ANASAYFA arrow right Güncel

Lice’de barışa kan bulaştırıldı

Lice’de barışa kan bulaştırıldı
YAYINLAMA: 16 Nisan 2020 / 04.03
GÜNCELLEME: 16 Nisan 2020 / 04.03
Yeşiller ve Sol Gelecek Partisi il eş sözcüsü Celal Deniz de yaptığı açıklamada, “Barış ve Çözüm Süreci’nin başlamasının üzerinden 15 ay geçtikten sonra yeniden kan dökülmesi ve Lice’de iki vatandaşın hayatını kaybetmesi son derece vahim bir gelişmedir. Tokat’taki linç girişimi ise meydana gelebilecek kötü olayların habercisidir.

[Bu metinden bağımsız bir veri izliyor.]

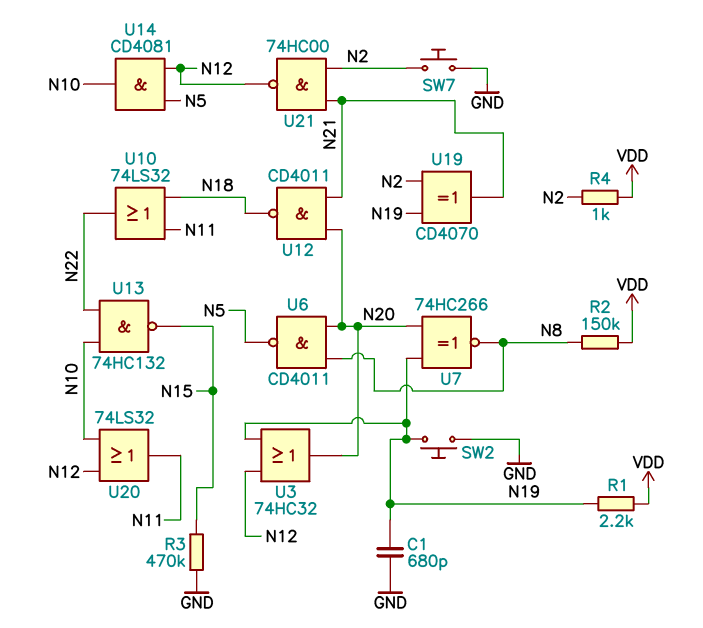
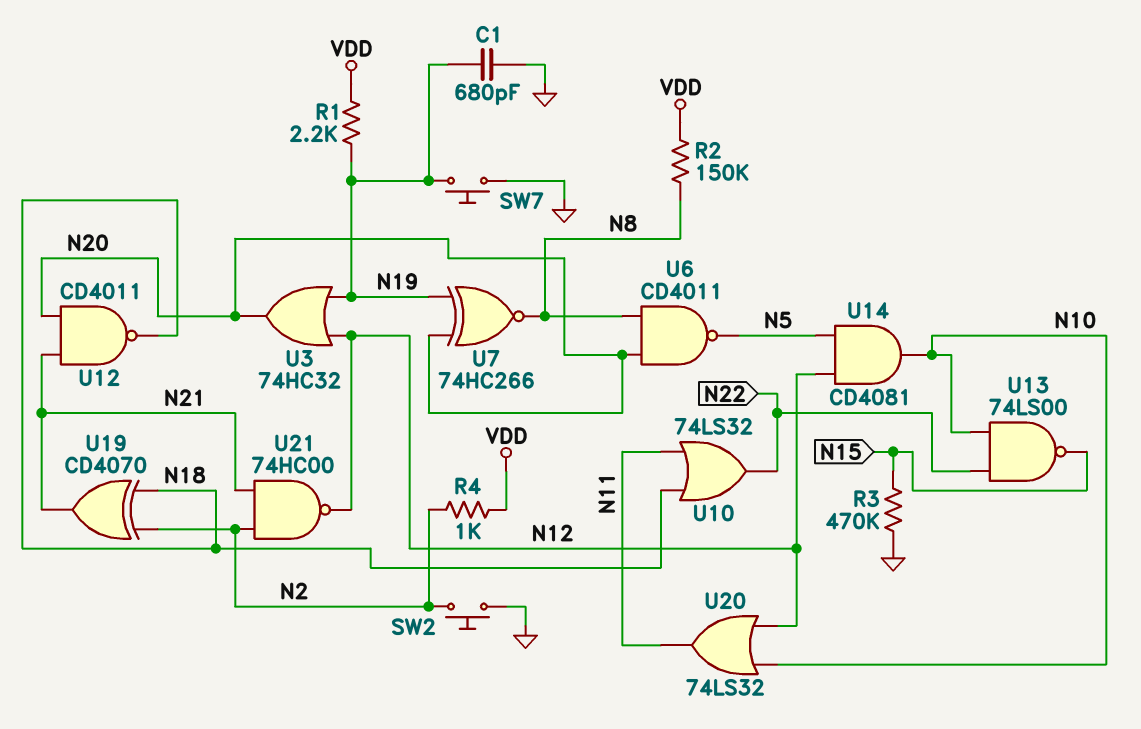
SW2: button (GND, N19) -> button (GND, N2)
SW7: button (GND, N2) -> button (GND, N19)
U13: NAND 74HC132 (in N10, in N22, out N15) -> NAND 74LS00 (in N10, in N22, out N15)
U19: XOR CD4070 (in N2, in N19, out N21) -> XOR CD4070 (in N2, in N18, out N21)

Dünya örnekleri de göstermektedir ki, barış ve çözüm süreçleri böylesi olayların neden olduğu umutsuzluk ve hayal kırıklığını kaldırmaz.
Ardında on binlerce ölüm ve faili meçhulü; sayısız yaralı ve milyonları aşan zorunlu göç mağduru, boşaltılmış köy, mera, mezra, dağ, tepe ve yakılmış ormanıyla yıkıma uğramış olan bir coğrafyada barış ve çözüm süreci siyasal kumara gelmez” dedi.
Deniz, “Oyalama ve zaman kazanma hesaplarını, geleneksel devlet aklının ürünü olan ve güvensizliği besleyip büyüten militarist girişimleri, iktidar sorumluluğunu unutup alfabetik sıralı olur olmaz tehdit savurmaları ve basit politik hedeflere kilitlenmiş kontrollü gerilim stratejilerini ise hiç kaldırmaz. İktidar uzun zamandır uyguladığı kutuplaştırma siyasetiyle toplumu had safhada germiş durumda. Gelişmelerden rahatsızlık duyan vatandaşların protestosuna jandarmanın şiddet ve silah kullanarak yaptığı müdahale, bu ortamda ateşe dökülen benzin rolünü oynamıştır. Bu provokatif müdahale, sonunda Lice’de barışa kan bulaştırdı. İki can, Ramazan Baran ve Hacı Baki Akdemir yaşamlarını kaybettiler” diye konuştu.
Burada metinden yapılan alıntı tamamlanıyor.